The mask for a Parray is a struct containing a pair of masks. The element field stores a mask of the base element mask type. This mask specifies how to handle each element in the array. The arrayLevel mask allows the user to toggle behavior at the level of the Parray as a whole.
typedef struct nIP_m_s nIP_m;
struct nIP_m_s {
Pbase_m element; /* per-element */
Pbase_m arrayLevel; /* entire array */
};
The parse descriptor for a Parray is a ¸ struct, with all the fields described in Section 3.13.
typedef struct nIP_pd_s nIP_pd;
struct nIP_pd_s {
Pflags_t pstate;
Puint32 nerr; /* Number of array errors */
PerrCode_t errCode;
Ploc_t loc;
Puint32 neerr; /* Number of element errors */
Puint32 firstError; /* if errCode == ARRAY_ELEM_ERR,
index of first error */
Puint32 numRead; /* Number of elements read */
Puint32 length; /* Number of elements in memory */
Pbase_pd *elts;
RBuf_t *_internal;
};
In addition, the field neerr records the number of errors that occurred while processing elements of the array.
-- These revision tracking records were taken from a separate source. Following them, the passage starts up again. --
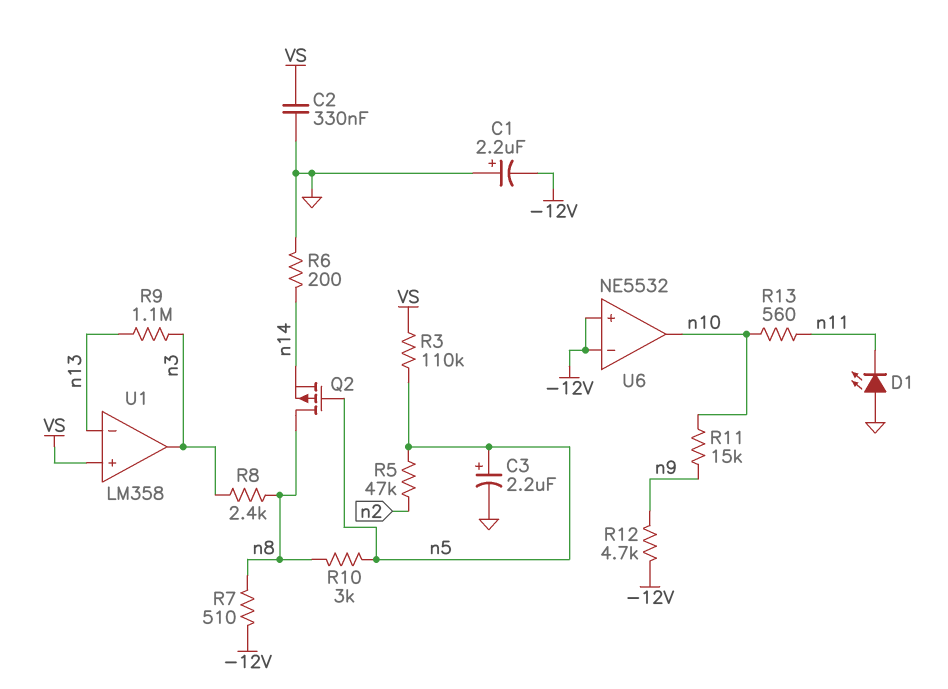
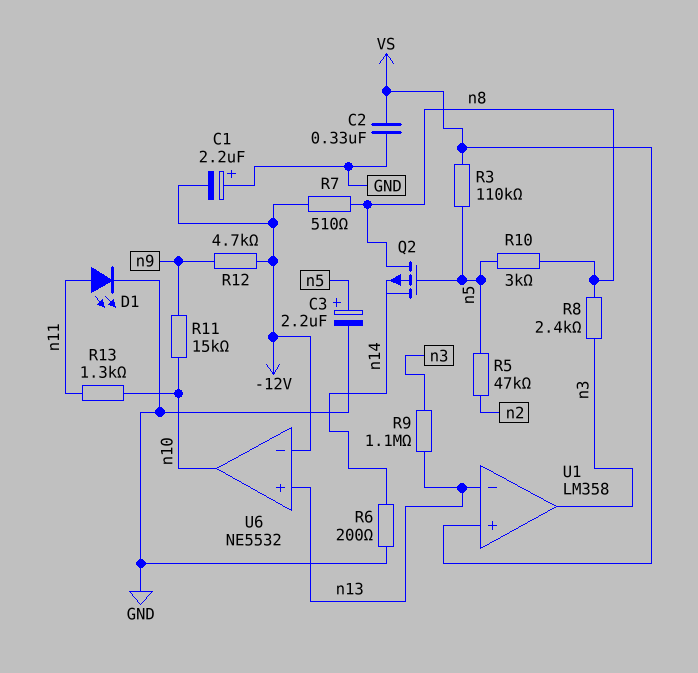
D1: LED (A GND, K n11) -> LED (A n11, K GND)
R13: 560 (n10, n11) -> 1.3k (n10, n11)
U6 pin in+: -12V -> n13

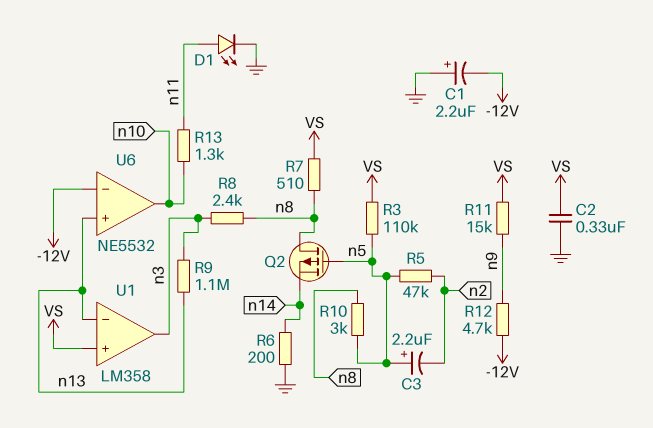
C3: 2.2uF (plus n5, minus GND) -> 2.2uF (plus n5, minus n2)
R7: 510 (-12V, n8) -> 510 (VS, n8)
R11: 15k (n9, n10) -> 15k (VS, n9)

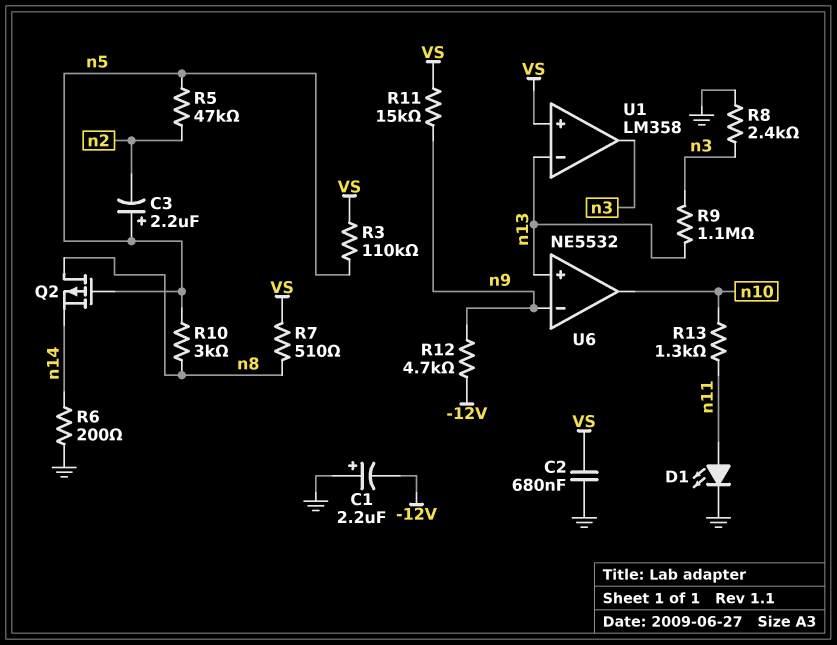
C2: 330nF (GND, VS) -> 680nF (GND, VS)
R8: 2.4k (n3, n8) -> 2.4k (GND, n3)
U6 pin in-: -12V -> n9

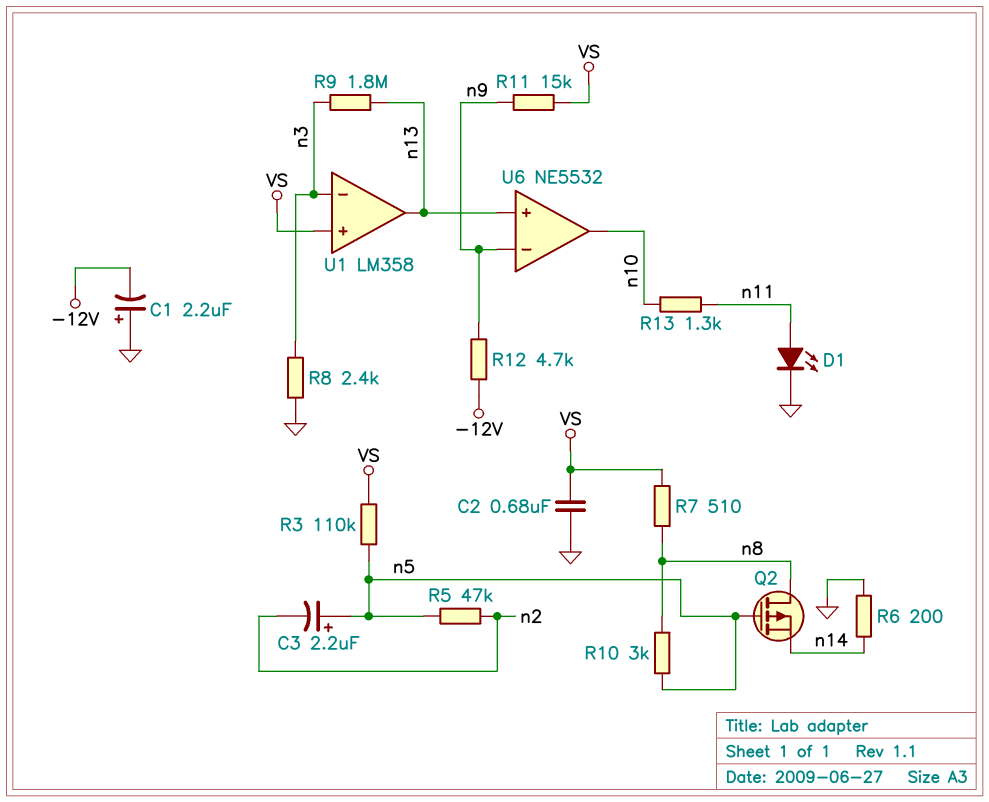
R9: 1.1M (n3, n13) -> 1.8M (n3, n13)
U1 pin in-: n13 -> n3
U1 pin out: n3 -> n13

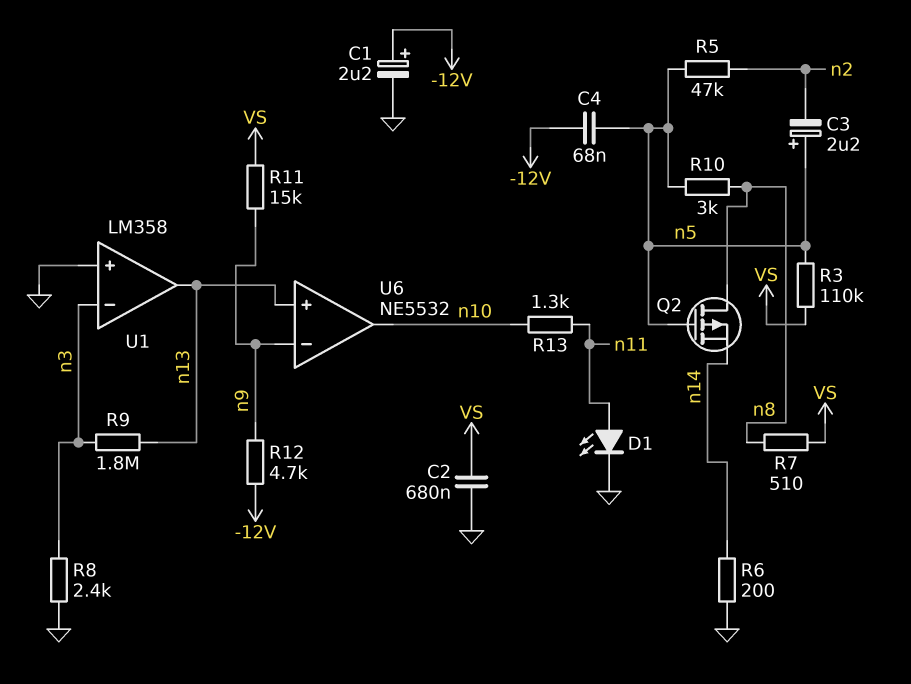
C1: 2.2uF (plus GND, minus -12V) -> 2.2uF (plus -12V, minus GND)
C4: none -> 68nF (-12V, n5)
U1 pin in+: VS -> GND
The field firstError records the index of the first element that triggered an error. This field is only valid if the errCode has the value ARRAY_ELEM_ERR. The numRead field records the number of elements in the array storing the parse descriptors for each of the array elements. The field elts stores the array of base parse descriptors. Finally, field _internal contains a pointer to the growable buffer that manages the dynamically-allocated space for the array of base parse descriptors.
The operations generated by the Pads compiler for a Parray are those described in Chapter 3. Figure 7.2 lists these operations.
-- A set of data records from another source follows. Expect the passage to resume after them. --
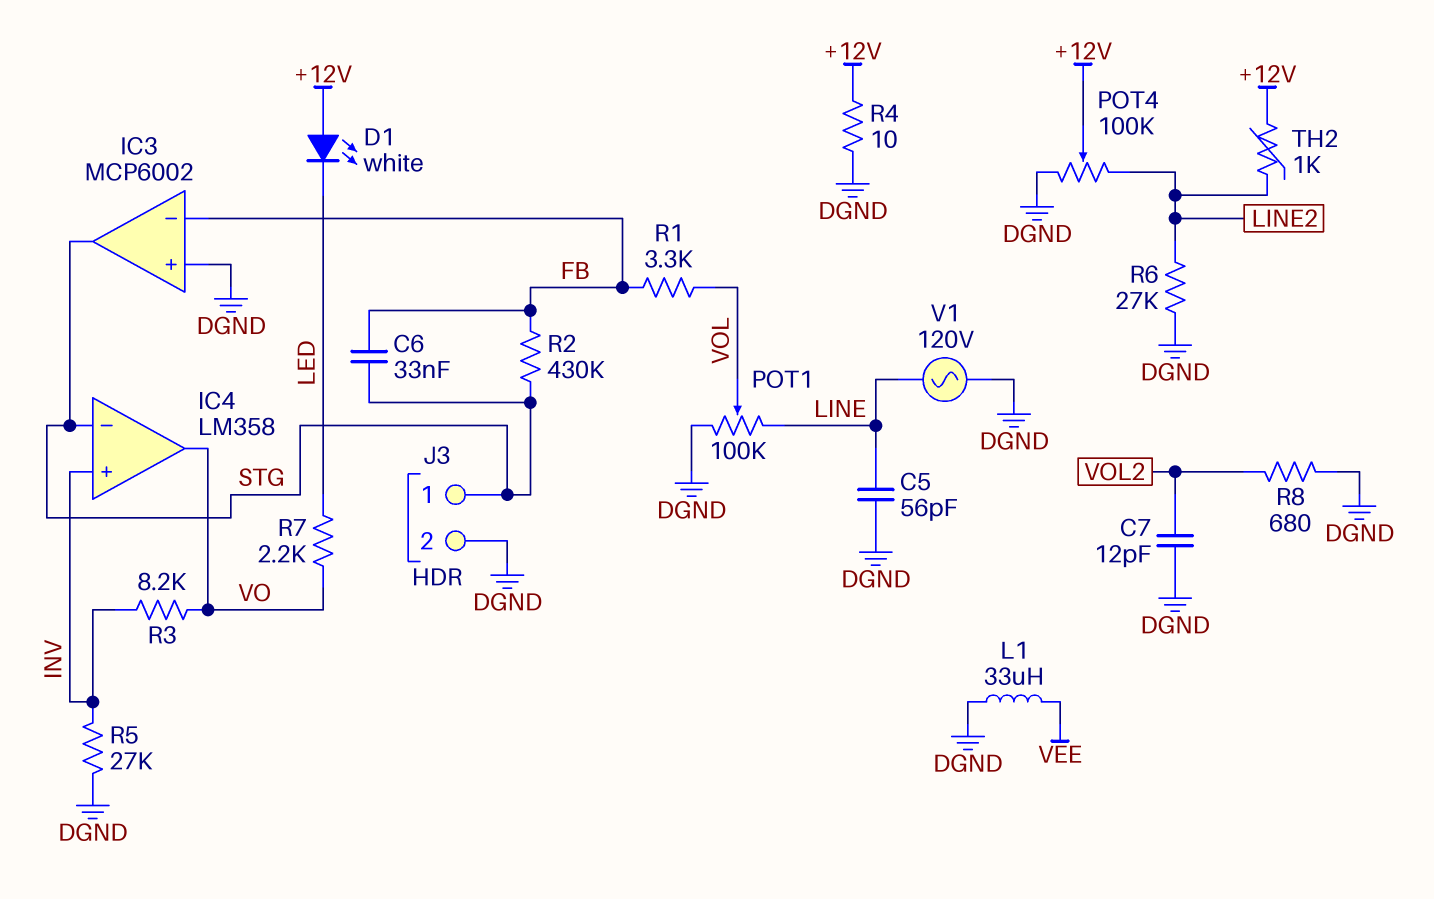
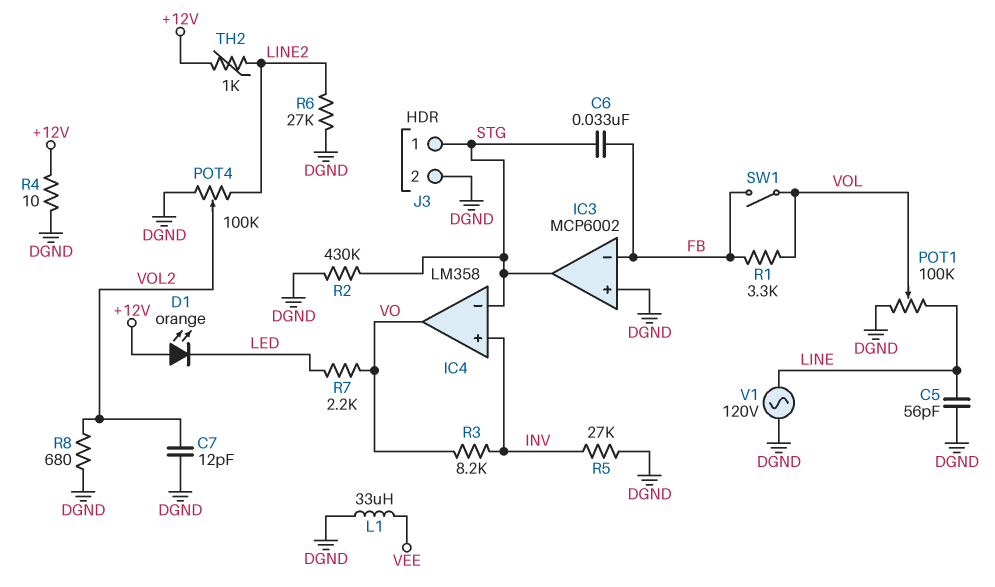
D1: LED white (A +12V, K LED) -> LED orange (A +12V, K LED)
POT4: 100k (DGND, LINE2, wiper +12V) -> 100k (DGND, LINE2, wiper VOL2)
R2: 430k (FB, STG) -> 430k (DGND, STG)
SW1: none -> switch (FB, VOL)

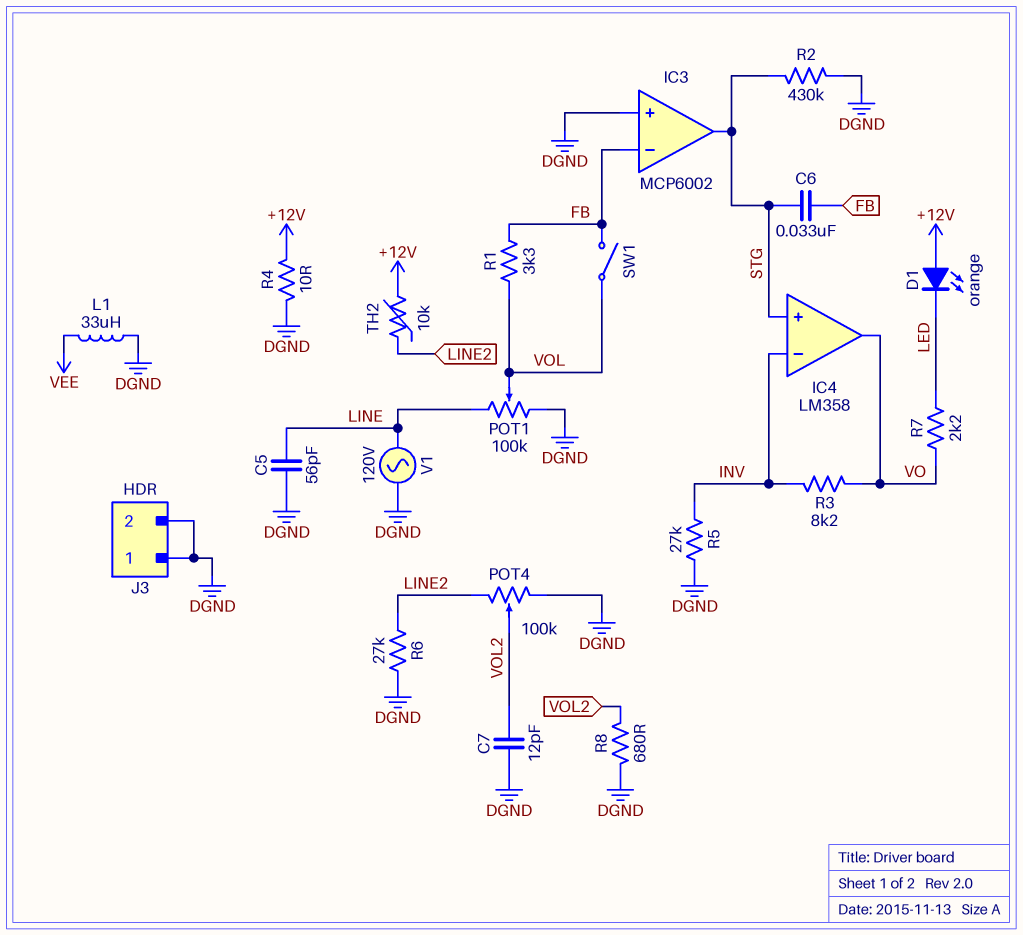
IC4 pin in+: INV -> STG
IC4 pin in-: STG -> INV
J3 pin 1: STG -> DGND
TH2: 1k (+12V, LINE2) -> 10k (+12V, LINE2)

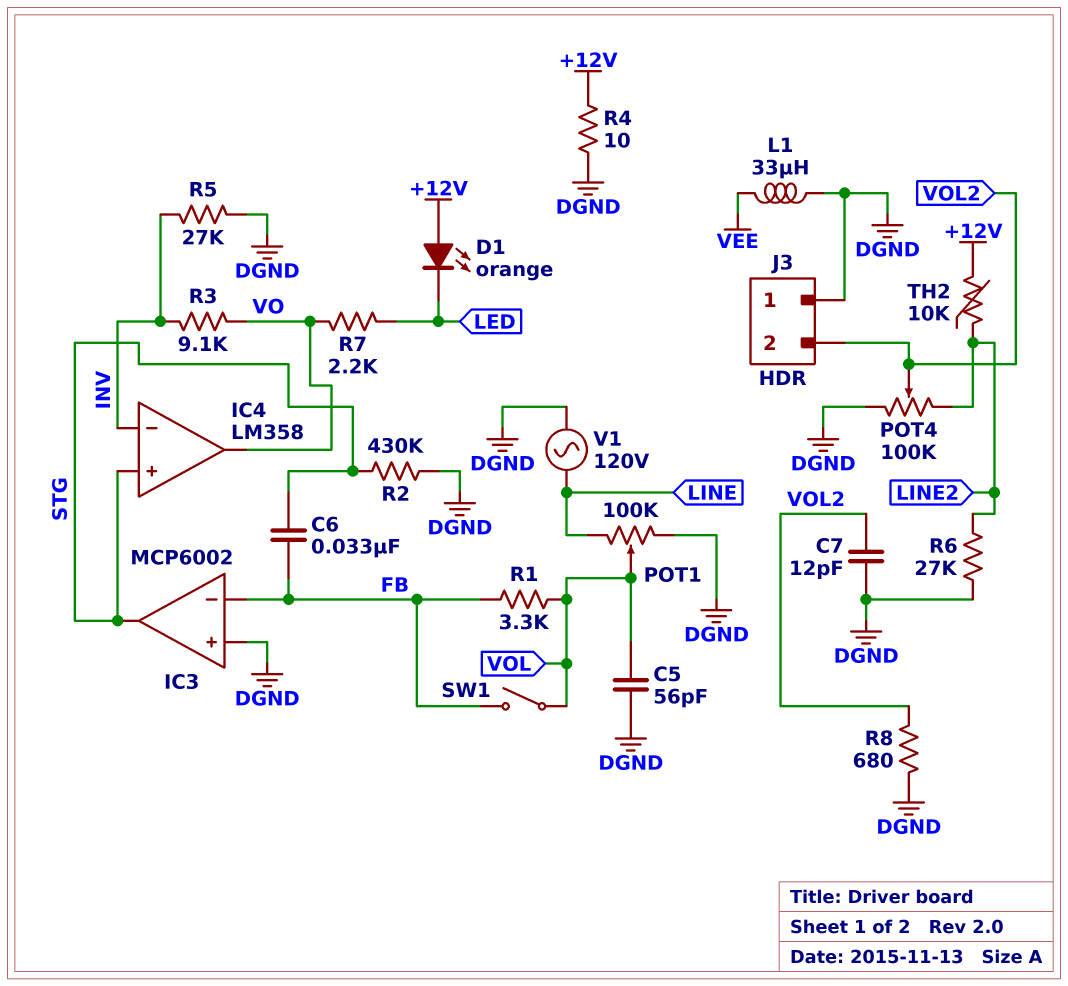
C5: 56pF (DGND, LINE) -> 56pF (DGND, VOL)
J3 pin 2: DGND -> VOL2
R3: 8.2k (INV, VO) -> 9.1k (INV, VO)

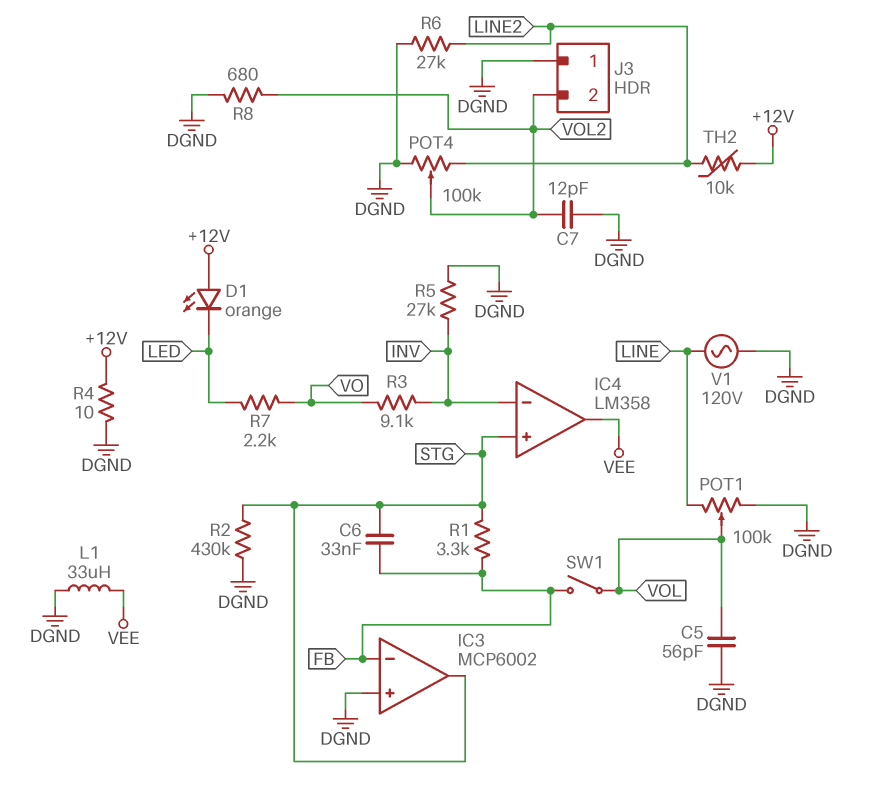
IC4 pin out: VO -> VEE
R1: 3.3k (FB, VOL) -> 3.3k (FB, STG)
Perror_t nIP_init (P_t *pads,nIP *rep);
Perror_t nIP_pd_init (P_t *pads,nIP_pd *pd);
Perror_t nIP_cleanup (P_t *pads,nIP *rep);
Perror_t nIP_pd_cleanup (P_t *pads,nIP_pd *pd);
Perror_t nIP_copy (P_t *pads,nIP *rep_dst,nIP *rep_src);
Perror_t nIP_pd_copy (P_t *pads,nIP_pd *pd_dst,nIP_pd *pd_src);
void nIP_m_init (P_t *pads,nIP_m *mask,Pbase_m baseMask);
Perror_t nIP_read (P_t *pads,nIP_m *m,nIP_pd *pd,nIP *rep);
int nIP_verify (nIP *rep);
int nIP_genPD (P_t *pads, nIP *rep, nIP_pd *pd);
The error codes for Pstructs appear in Figure 7.3.
Code Meaning P_NO_ERR No error occurred P_ARRAY_ELEM_ERR An error occurred during parsing one of the elements of the Parray. The parse descriptor for the element whose index is firstError will contain more information describing the precise nature of the error. P_ARRAY_SEP_ERR Error reading a separator. P_ARRAY_TERM_ERR Error reading the terminator. P_STRUCT_EXTRA_BEFORE_SEP Unexpected data before a separator. P_STRUCT_EXTRA_BEFORE_TERM Unexpected data before the terminator. P_ARRAY_SEP_TERM_SAME_ERR The separator and terminator sequences were the same. P_ARRAY_SIZE_ERR The size of the parsed Parray did not match the specified size constraints. P_ARRAY_MIN_BIGGER_THAN_MAX_ERR Minimum size larger than maximum size. P_ARRAY_MIN_NEGATIVE Negative minimum size. P_ARRAY_MAX_NEGATIVE Negative maximum size. P_ARRAY_USER_CONSTRAINT_ERR Pwhere clause returned false.
If multiple errors occur during the parsing of a Parray, the errCode field will reflect the first detected error. The array of parse descriptors will describe any errors detected while reading the Parray elements.
Accumulator functions for Parrays are described in Chapter 16.
Histogram functions for Parrays are described in Chapter 17.
Clustering functions for Parrays are described in Chapter 18.